Quant la radio m’a appris la nouvelle de votre
départ, je me suis mis à chanter.
Potemkine,
Nuit et brouillard,
La montagne.

Ces musiques, ces paroles ont accompagné ma
vie, je les connais par coeur.
Ma mère les chante et mes enfants aussi.
Mille fois j’ai pris ma guitare et mille fois j’ai
dit : « [...] celle... des enfants de cinq ans travaillant
dans les mines, celle qui construisit de ses mains vos
usines, celle dont monsieur Thiers a dit qu’on la fusille,
ma France
 ». Oui je suis de ce pays-là.
Jamais je n’ai pu chanter Nuit et brouillard sans
penser à mon père.
Ni chanter La montagne, sans qu’un certain
village de mon enfance ne me revienne en
mémoire.
L’escalier d’Odessa est présent dans chaque
Potemkine, j’y vois toujours la nécessité de
changer le monde.
Il est des moments où le grand art devient
populaire et touche à l’universel.
La barbarie, l’injustice, l’espoir d’un monde
meilleur, la nature dans ce qu’elle a de plus beau
et ce cri d’espoir dans la vie.
Vous avez su porter la chanson au niveau du
siècle et de son histoire.
Une fois j’avais eu la chance de vous rencontrer,
je vous avais sollicité pour chanter pour le
Secours Populaire, bien-sûr gratuitement, alors
vous m’aviez expliqué que si vous Jean Ferrat
qui étiez déjà une grande vedette, vous chantiez
gratuitement, alors les jeunes, les moins connus
tous ceux qui essayaient de vivre de ce métier de
chanteur, plus personne ne voudrait les embaucher
et les rémunérer correctement. Alors on
avait attendu pour avoir les fonds et vous étiez
venu.

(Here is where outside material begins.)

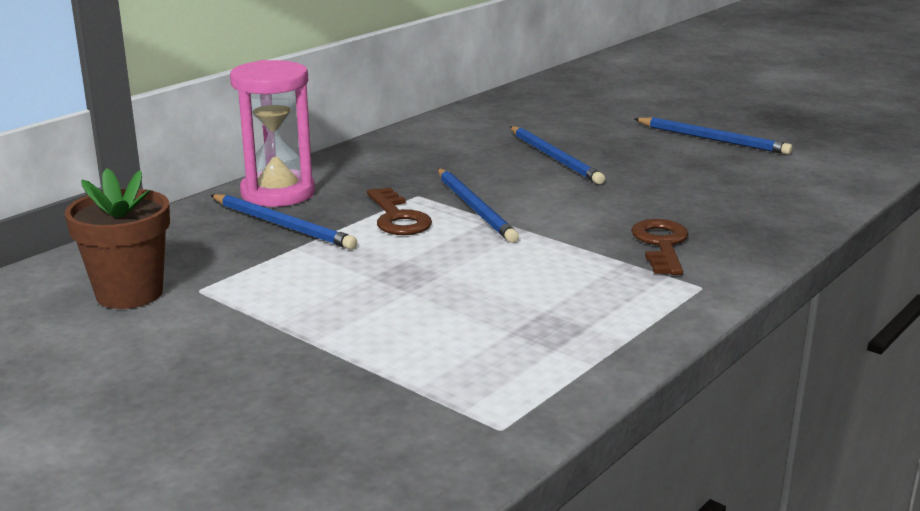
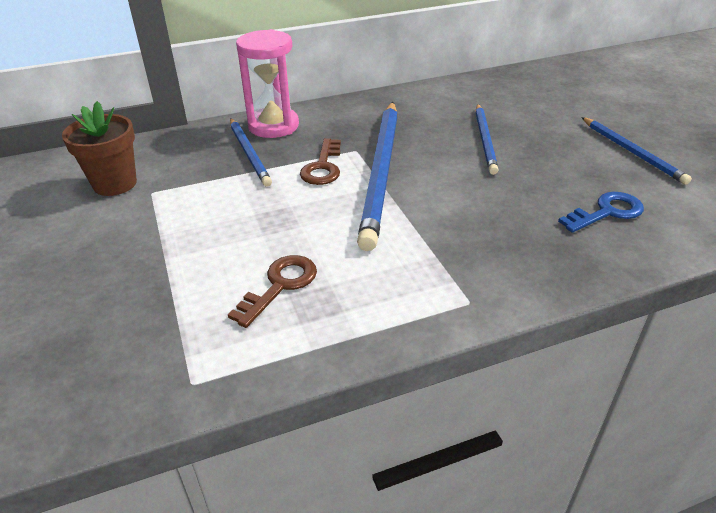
camera: 30 degrees right, 15 degrees up
(475, 208) = (381, 172): blue pencil -> blue pencil, size x1.81
(661, 244) = (480, 248): brown key -> brown key (280, 285)
(744, 190) = (607, 212): none -> blue key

Plus tard je ne trahis pas un secret en
disant que vous aviez fait un don au Secours
populaire.
Le poète à toujours raison !
De nombreux articles dans la presse rappellent
votre père mort à Auschwitz, vos chansons
souvent interdites de radio, votre engagement
dans toutes les luttes de progrès, moi je vais
m’arrêter là, ... j’ai trop envie de chanter !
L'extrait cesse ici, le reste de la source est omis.